October 6th is the date the course of my life changed. A single, random poor workout became a bad patch in my training, which became a downward spiral in my fitness and health, which became a chronic condition that shows no sign of abating almost three months later. Crushing fatigue, extreme exercise intolerance, shortness of breath, brain fog, tingling extremities, wild fluctuations in heart rate and blood pressure, phantom smells, and other symptoms indicate post-acute COVID-19 syndrome, which normally manifests immediately after acute COVID but appears to have existed as a latency in me for six months until activated by inhaled smoke particulates. Many long-haulers are being diagnosed with postural orthostatic tachycardia syndrome (POTS), an incurable autonomic nervous system disorder often brought on by viral infection. Key symptoms are crushing fatigue, extreme exercise intolerance, shortness of breath, brain fog, tingling extremities, wild fluctuations in heart rate and blood pressure . . .

As I sit here at my desk with a numb left foot on the morning of December 31st, I find myself becoming a bit nostalgic already for this crazy year, and I’m certain this feeling will only intensify in the years to come. Ever since I was a wee pup I have craved intense experience. As painful as it is, I love endurance racing because it is freaking intense. I feel so damn alive when I’m immersed in that acid bath of purposeful suffering. And for me, 2020 was nothing if not intense. Sure, I suffered a good deal, but because much of the suffering I experienced was unfamiliar in nature, I found it interesting and challenging, a new place to explore and learn. A bad trip is still a trip, after all.

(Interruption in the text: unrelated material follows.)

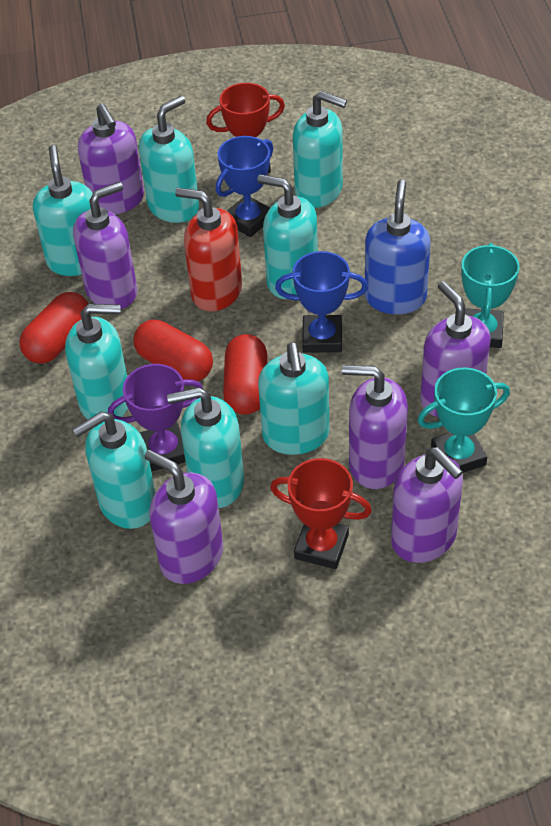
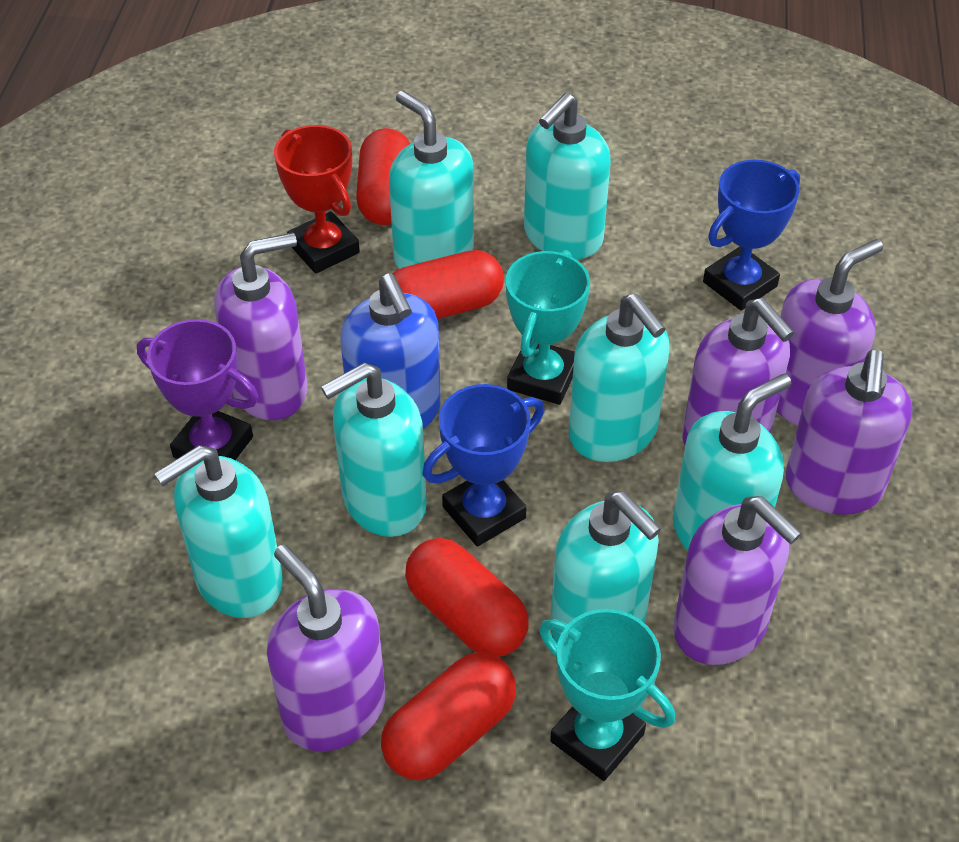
red capsule: 3 -> 4
red soap dispenser: 1 -> 0
red trophy: 2 -> 1
turquoise soap dispenser: 8 -> 7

Novel challenges also present rich opportunities for self-discovery and growth. The moment that sticks out came in late March, during one of my nightly coughing spells, when I was shocked by the sudden realization that I felt a pinch of disappointment when this particular episode turned out to be not quite as unbearably awful as preceding ones. Am I a masochist? I wondered before concluding that, no, I’m just a person who has been through enough in life that I rely heavily on toughness to cope, and coughing violently for 30 minutes straight with injured ribs was, if nothing else, a terrific opportunity to test and hone my toughness. I’m not saying this is a good thing or a bad thing. It’s just something I learned about myself that I wouldn’t have learned had 2020 been smooth sailing.

I tried to find—and largely exceeded in finding—the opportunity in each of the challenges I faced this year. Although I hated to raise the proverbial white flag so soon after bringing my mother into my home, I will forever treasure those six weeks, during which I was able to express my love for her in ways I never had before. And although at times the surreal mainstreaming of white supremacy made me want to go live in a cave, it also gave me a chance to listen to and encourage a college-age cousin on Nataki’s side whose diapers I used to change and who is now active in the fight for social justice. And although it sucked to lose a month of running to my initial illness, I relished the subsequent comeback, learning valuable lessons about the possibilities and limitations of accelerated fitness building in the process of going from bedridden to a 2:54 virtual marathon in six-and-a-half weeks—lessons that I can pass on to the athletes I coach, even if my own marathoning days are over.

Having said all of this, I will also say that I hope next year is nothing like this year. But I would say the same thing if 2020 had been smooth sailing start to finish. I mean, who the hell wants to live the same year twice?